Moving up the ladder of success when it comes to treating the national treasury as one’s personal account, we come to Iraq’s Saddam Hussein. He built billion-dollar palaces for himself while his country’s infants died of easily treated diseases. Other notable national thieves distinguished by their relative take given the impoverishment of their societies are such figures as Uganda’s Idi Amin, Haiti’s Papa Doc Duvalier, and then his son, Baby Doc Duvalier, and the list goes on. They all typify the rule of successful autocrats—they know how to build, manage, and finance tight coalitions while enriching themselves. But they are all—except for Mobutu—little leaguers when compared to the champion haul of famers.
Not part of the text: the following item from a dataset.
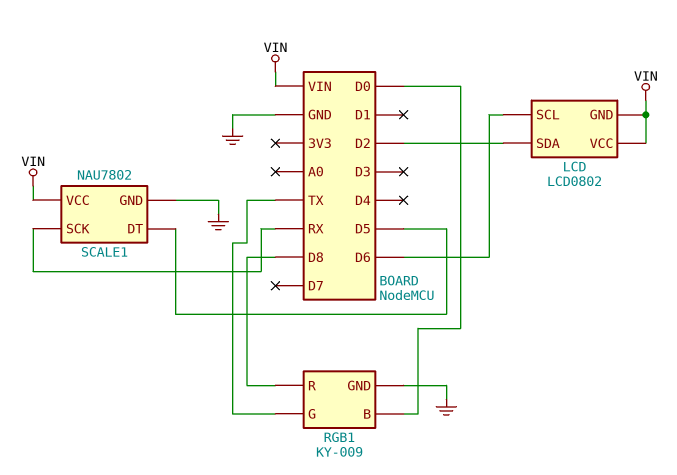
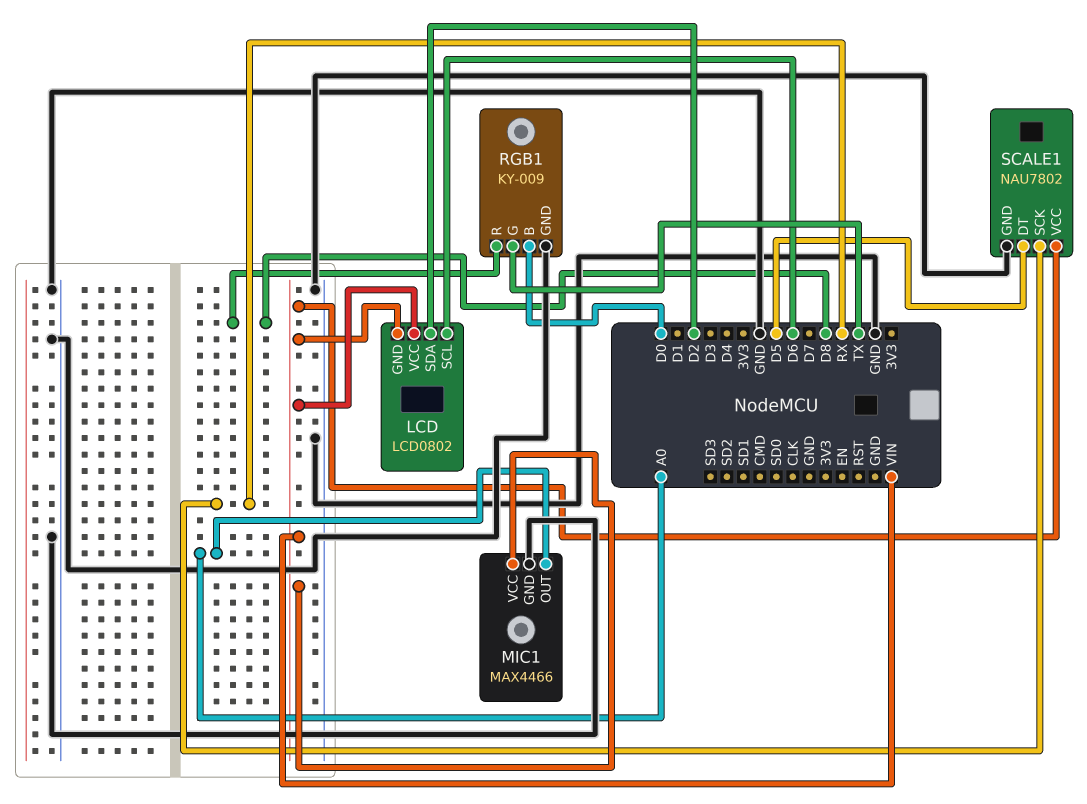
MIC1: none -> MAX4466
MIC1 pin GND: none -> GND
MIC1 pin OUT: none -> A0
MIC1 pin VCC: none -> VIN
When it comes to the crème de la crème of kleptocrats, some of the greats include Indonesia’s Suharto (president from 1967 to 1997), Zaire’s Mobutu (president from 1965 to 1997), the Philippines Ferdinand Marcos (ruled from 1965 to 1986), and perhaps the current incumbent front-runner, Sudan’s Omar al-Bashir. He came to power in 1993 and still is in office as of this writing, despite indictment by the International Criminal Court for human rights violations, war crimes, and genocide.
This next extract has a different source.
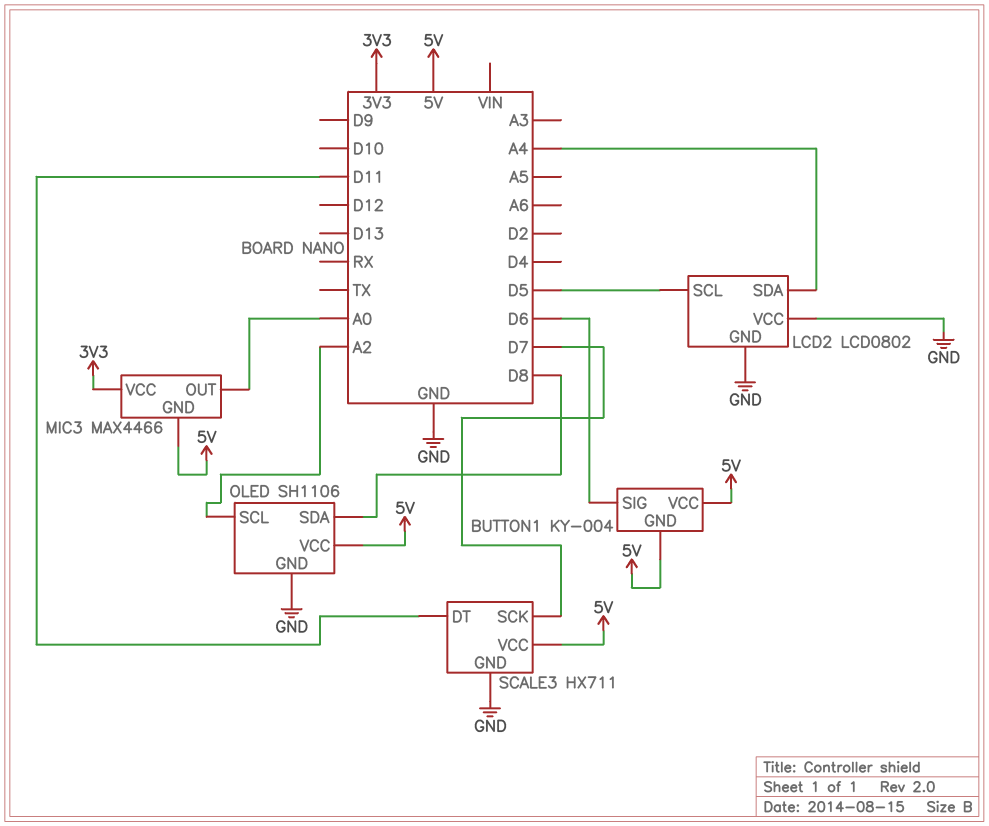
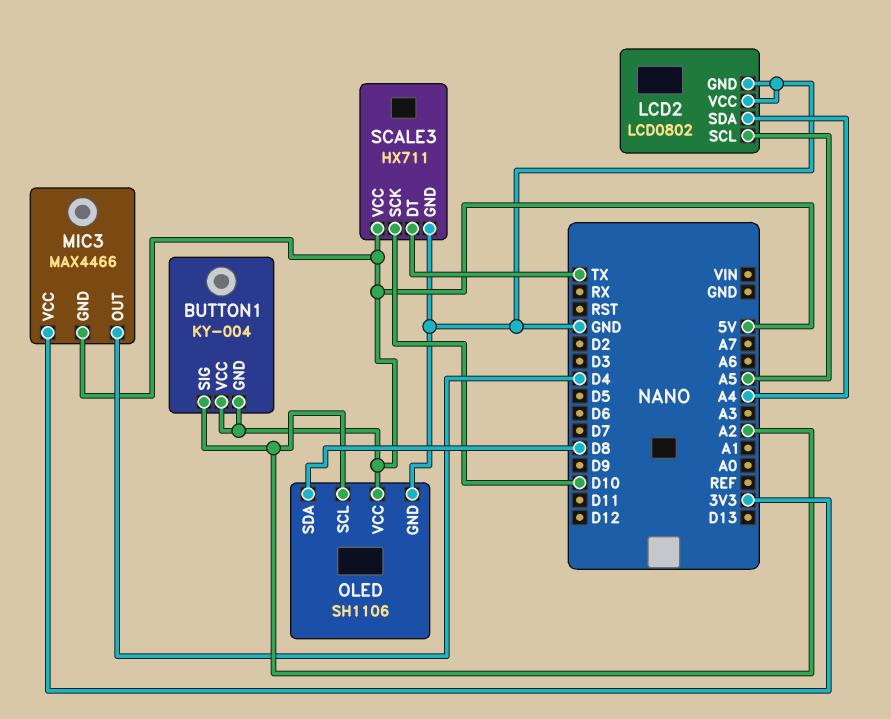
BUTTON1 pin SIG: D6 -> A2
LCD2 pin SCL: D5 -> A5
MIC3 pin OUT: A0 -> D4
SCALE3 pin DT: D11 -> TX
SCALE3 pin SCK: D7 -> D10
Mr. Suharto, referred to by The Economist magazine as the king of kleptocrats, is alleged by Transparency International to have stolen up to $35 billion from his country.18 His late wife, Madame Tien, was often known as “Madame Tien percent.” Of course we cannot know what the true amount captured by his family was but we do know that he depended on a small coalition, he had lots of discretionary power, he survived in office for more than thirty years, and he lived out his life as a free man in Indonesia (he died in 2008). Apparently he was considered too ill to prosecute.
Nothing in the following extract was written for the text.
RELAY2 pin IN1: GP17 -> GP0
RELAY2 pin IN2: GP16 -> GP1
Like Suharto, Zaire’s Mobutu lasted in power for more than thirty years, ousted only once he was known to be suffering from terminal cancer. Mobutu stole billions and lived the high life, whereas Suharto lived more modestly considering his alleged means. Mobutu owned villas in the Swiss Alps, Portugal, the French Riviera, and numerous residences in Brussels. In addition he had a presidential palace in just about every major town in Zaire, including a palace in his home town of Gbadolite. With a population of about 114,000, one would not have thought the town needed an airport that could handle the supersonic Concorde, but then one of the 114,000 sometimes residents was Mobutu. He apparently rented the Concorde from Air France for his personal use and, needing a proper airfield for it to land and take off, he built one for himself.
Ferdinand Marcos, like Suharto, seemingly ran a successful economy. The growth rate during many of Marcos’s years was quite good, but then the Philippine population was growing faster than the economy. Whereas Suharto had been successful at controlling population growth, Marcos did not do so well. But he certainly did well through his so-called crony-capitalism system in enriching his coalition and himself. Transparency International estimated that Marcos looted billions from his country. His wife, Imelda, notorious for her enormous shoe collection, was brought up on charges related to the family’s theft of Philippine wealth and the government succeeded in recovering $684 million, a relatively small portion of the total allegedly taken by Marcos and his family. Despite their alleged thievery, the Marcos family, remarkably, is making a political comeback in the Philippines. It seems money really makes the world—of politics—go round!